Prevalence Of Vitamin D Deficiency In Australian
Boyages S, Bilinski K. Seasonal reduction in vitamin D level persists into spring in NSW Australia: implications for monitoring and replacement therapy. Clinical Endocrinology 2012;77(4):515-23. http://onlinelibrary.wiley.com/doi/10.1111/j.1365-2265.2012.04398.x/abstract
Context Seasonal variation in 25-hydroxyvitamin D [25OHD] status and its relationship to gender, age, socioeconomic and geographic determinants in Australians has not been described in large biomedical sampling cohorts.
Objectives To analyse 25OHD levels in all primary tests undertaken consecutively in a 2-year period to determine the prevalence of 25OHD deficiency and its relation to patient setting, gender, age, season, urban or rural residency, socioeconomic status, latitude and longitude.
Design We assessed 24 819 ambulatory and inpatient samples taken from the largest reference laboratory in NSW, Australia between 01 July 2008 and 30 July 2010.
Main outcome measures Serum 25OHD was measured using chemiluminescent immunoassay. Vitamin D deficiency was defined as 25OHD <50 nm.
Results Median 25OHD was 54 nm ranging from 63 nm in summer to 44 nm in spring and was lowest in inpatient women (49 nm) and highest in ambulatory men (64 nm). Mean 25OHD peaked in January (67 nm) and reached a nadir in August/September (39 nm). During summer, 36% subjects overall had a level below 50 nm, increasing to 58% in spring. The highest prevalence of deficiency occurred in female inpatients (42% in summer and 62% in spring).

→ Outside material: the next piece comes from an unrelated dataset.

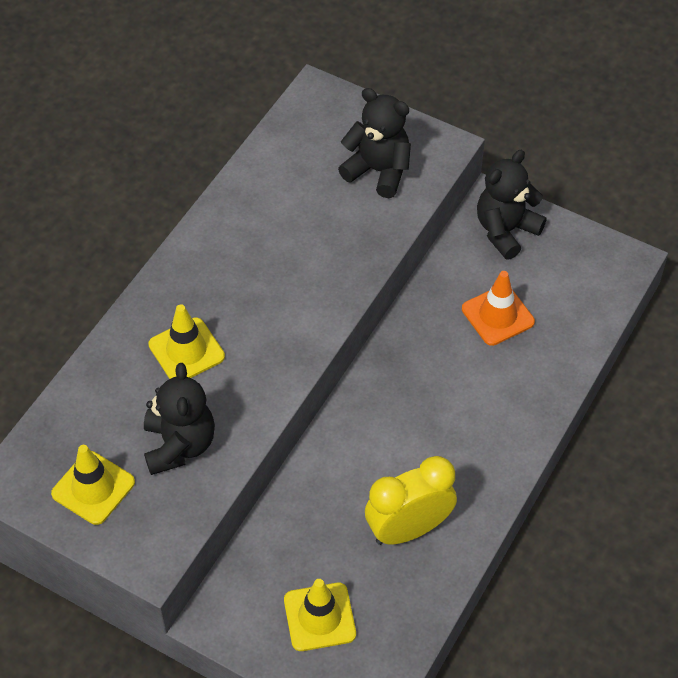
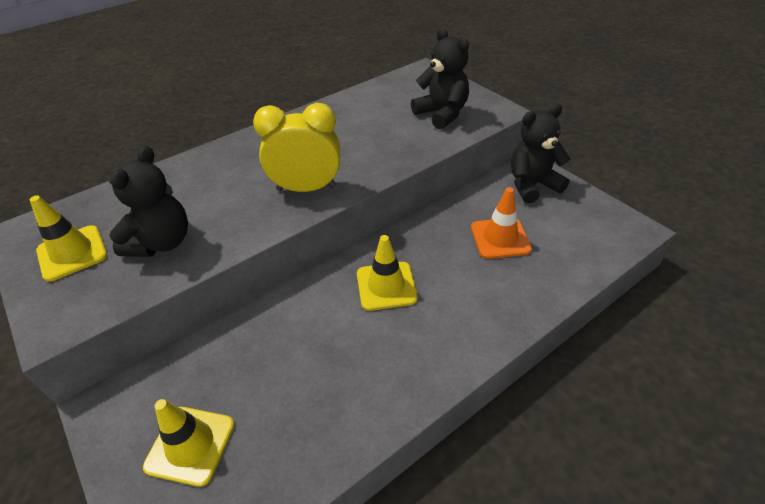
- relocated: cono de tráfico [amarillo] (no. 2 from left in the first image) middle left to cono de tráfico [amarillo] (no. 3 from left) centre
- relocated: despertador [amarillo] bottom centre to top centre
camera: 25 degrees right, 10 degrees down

Factors associated with lower 25OHD included being tested in spring, an inpatient, female, aged 20–39 or >79 years, socioeconomically disadvantaged and from a major city.
Conclusion This cross-sectional study demonstrates the extent and duration of 25OHD deficiency is greater than expected, and particular individuals are at higher risk. Our findings imply that supplementation guidelines need to be modified and strengthened.
Daly RM, Gagnon C, Lu ZX, et al. Prevalence of vitamin D deficiency and its determinants in Australian adults aged 25 years and older: a national, population-based study. Clin Endocrinol (Oxf) 2012;77(1):26-35. Prevalence of vitamin D deficiency and its determinants in Australian adults aged 25
OBJECTIVE: Vitamin D deficiency is recognized as a global public health problem, but the population-based prevalence of deficiency and its determinants in Australian adults is not known. This study evaluated the vitamin D status of Australian adults aged >/=25 years and risk factors associated with vitamin D deficiency in this population.
DESIGN and PATIENTS: We studied a national sample of 11,247 Australian adults enrolled in the 1999/2000 Australian Diabetes, Obesity and Lifestyle (AusDiab) study drawn from 42 randomly selected districts throughout Australia.
MEASUREMENTS: Serum concentrations of 25-hydroxyvitamin D [25(OH)D] were measured by immunoassay. Vitamin D deficiency was defined as a concentration <50 nmol/l. Information on demographic and lifestyle factors was derived from interview-administered questionnaires.
RESULTS: The mean serum 25(OH)D concentration was 63 nmol/l (95% CI: 59-67 nmol/l). Only 4% of the population had a level <25 nmol/l, but the prevalence of vitamin D deficiency (<50 nmol/l) was 31% (22% men; 39% women); 73% had levels <75 nmol/l. The prevalence of vitamin D deficiency increased significantly with age, was greater in women, in those of non-Europid origin, in the obese and those who were physically inactive and with a higher level of education. Deficiency was also more common during winter and in people residing in southern Australia (latitude >35 degrees S); 42% of women and 27% of men were deficient during summer-autumn, which increased to 58% and 35%, respectively, during winter-spring.
CONCLUSION: Vitamin D deficiency is common in Australia affecting nearly one-third of adults aged >/=25 years. This indicates that strategies are needed at the population level to improve vitamin D status of Australians.